Hello, Prairiewoods friends!
My favorite days are the days when I fall in love over and over and over again. With people’s faces, their smiles, with the bees drinking water at the fountain or the prairie grasses dancing with the wind, a dog’s gruff bark, the feeling of love emanating from deep within me. I haven’t been having many of those favorite days lately. I’m trying to be ok with that given all that we are living through at the moment. I know that this life is for living all kinds of days, but we all have our favorites, right! Yesterday I was on a walk with my old, brown dog, Percy. I was feeling a bit hopeless. Feeling like I had forgotten that the world is a loving place. Slowly as we walked, I felt hope and love coming back into my being. Each time I smiled and made eye contact with another person I felt hope and a loving world. Each time I stuck my face in the faces of the lilacs and said hello I felt the love of our world. Each time I stopped under a tree and looked at its bark and its leaves and its scars I felt hope. It is always there, sometimes I just forget to look, forget to see clearly.
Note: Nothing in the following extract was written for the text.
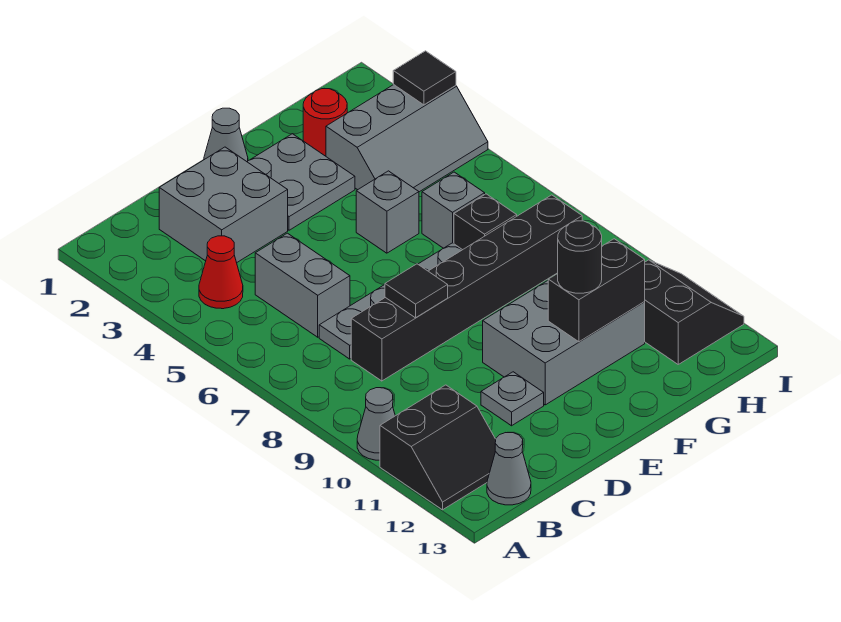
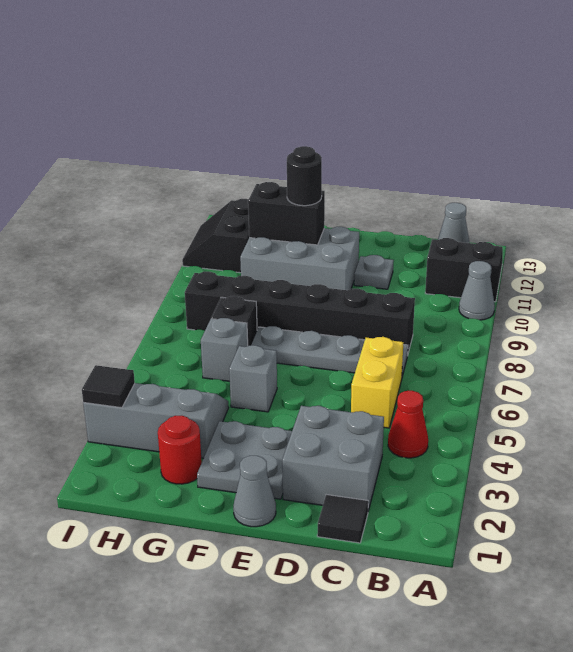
grey brick C5:C6 level 1 -> yellow brick C5:C6 level 1
black tile D8 level 2 -> black tile C1 level 1

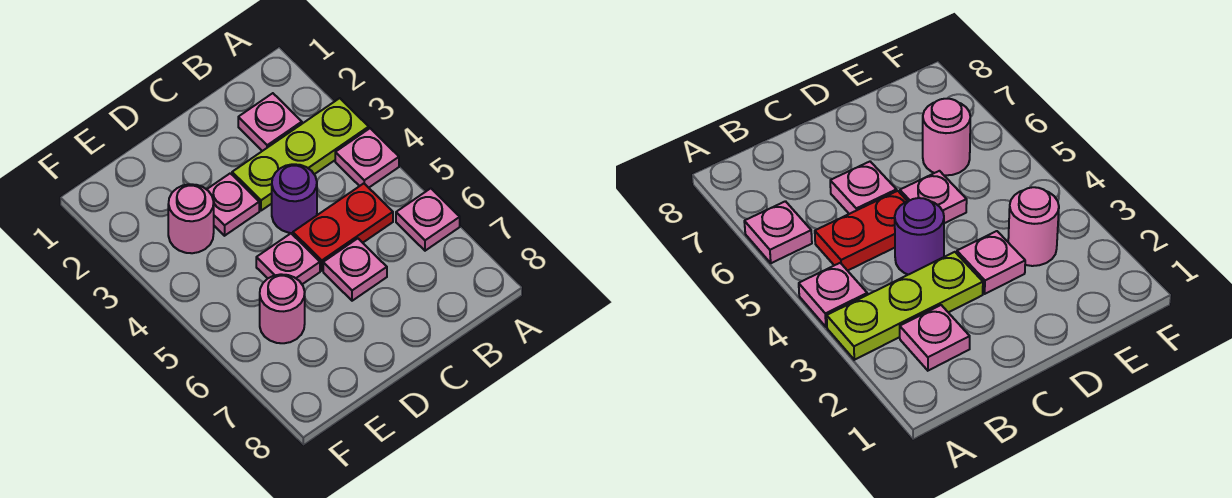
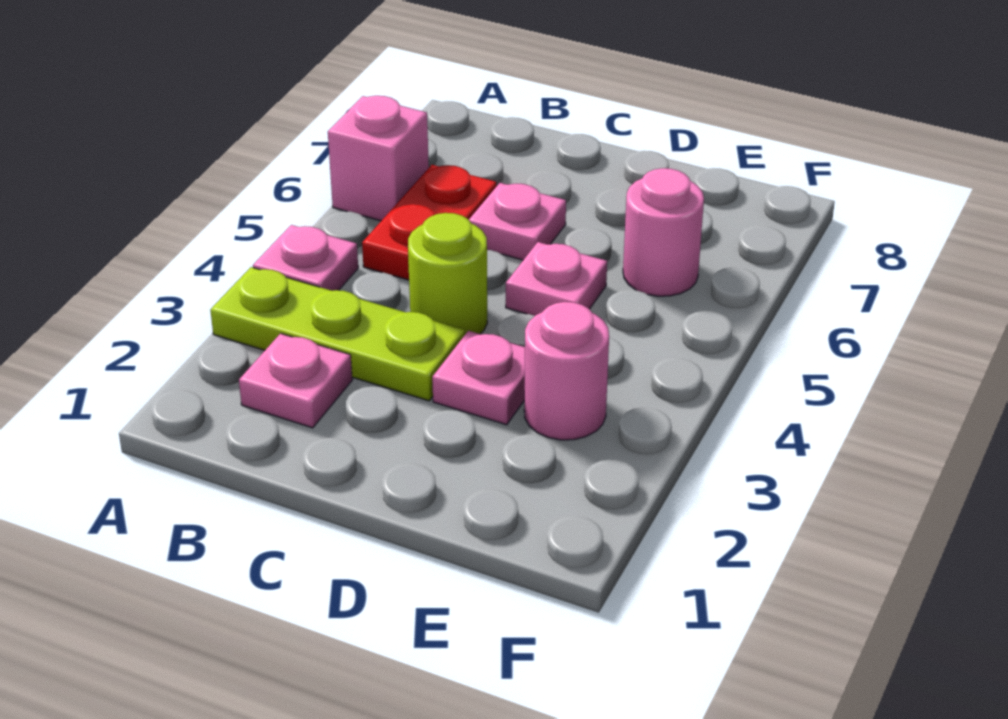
pink plate A6 level 1 -> pink brick A6 level 1
red plate B5:C5 level 1 -> red plate B5:B6 level 1
purple round brick C4 level 1 -> lime round brick C4 level 1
Each morning I wake up and meditate. Lately I have been feeling very disconnected from Source. My body has been in stress mode for too long, too many ups and downs, like a rollercoaster. My doctor told me that my adrenal system is fatigued and in overdrive from stress. She recommended Alternate Nostril Breathing (ANB) as a great way to assist the body and our adrenal glands in rebalancing. Learn more here if you like Alternate Nostril Breathing. This week I have been beginning my practice with five minutes of ANB and then moving into meditation with a soothing angelic chant playing in the background. I envision that God is just before me—open armed, nurturing, mothering all of my tender parts. I rest my head on Her shoulder and we share our hearts. Together we tend the tender. Connected again, boom, thank you, Jesus!! Apparently I am very forgetful.
How are YOU feeling today? If you are struggling please know that you are not alone. I hear the same from most everyone I talk with. It is a gifted reminder that we truly are stepping more and more into the WE of being. We are doing all of this together; we are more alike than we are different. This week has felt especially hard as I continue to explore different aspects of self, continue to uncover who and what I am as well as what I am not. I am trying to let go of old stories, create and affirm new stories and honor this in-between, liminal space that I/we find ourselves in, all while navigating life’s daily responsibilities. The corona cocoon continues, dismembering and breaking down the old as the new works to be born. I keep thinking about the word apocalypse. In ancient Greek, the original meaning of the word is an uncovering, a disclosure of knowledge, a lifting of the veil. What are we being invited to uncover in ourselves and in our world? I feel like so much is being uncovered. The ethanol and oil industry are flailing, the meat packing plants that denigrate human and animal life are being exposed ever more clearly. In a staff meeting earlier this week one staff member touched on the point of exclusion, what people are being excluded in our dominant culture? Another piece of the uncovering. As we continue to uncover the layers of this rather odiferous onion and lift the veils from our own lives and that of society and culture, I find myself asking, what parts of my own self do I exclude as well? And furthermore, it isn’t just the self and the humans that we exclude but the other-than-human realm as well. I think that all three are completely interwoven. When we quit excluding people, quit excluding our whole selves, quit excluding the more-than-human realm, what beautiful, diverse, body-full world could we live in?
So basically, what I’m getting at with all of this is that I NEED therapy right now and guess what, I have an awesome therapist! You can go to her too! She is the Forest or the Birds or the River or the Sky or the Insects or the Soil. Set-up a session, half to one hour is best and have a nice visit. You don’t even have to pay her with money afterwards! Maybe her payment is breath or adoration or a hug. Better yet, ask how she wants to be paid back, what exchange feels reciprocal?
Here is an amazing podcast if you want to check it out, When the Forest is your Therapist with Ben Page, director of training at the Association of Nature and Forest Therapy.
If after reading this blog or listening to this podcast you are looking for a place to find a therapist, please know that the land at Prairiewoods is still open for walking, being and musing. All are welcome. If you feel called, we are picking garlic mustard at the moment. You are welcome to join with us anytime. There are bins on the gravel road near the Founder’s Grove where you can place the pulled plants.
I chose the picture of the bleeding heart plant because everyone needs a bleeding heart plant in their life. If your heart is bleeding, let it bleed. The world needs your heart blood.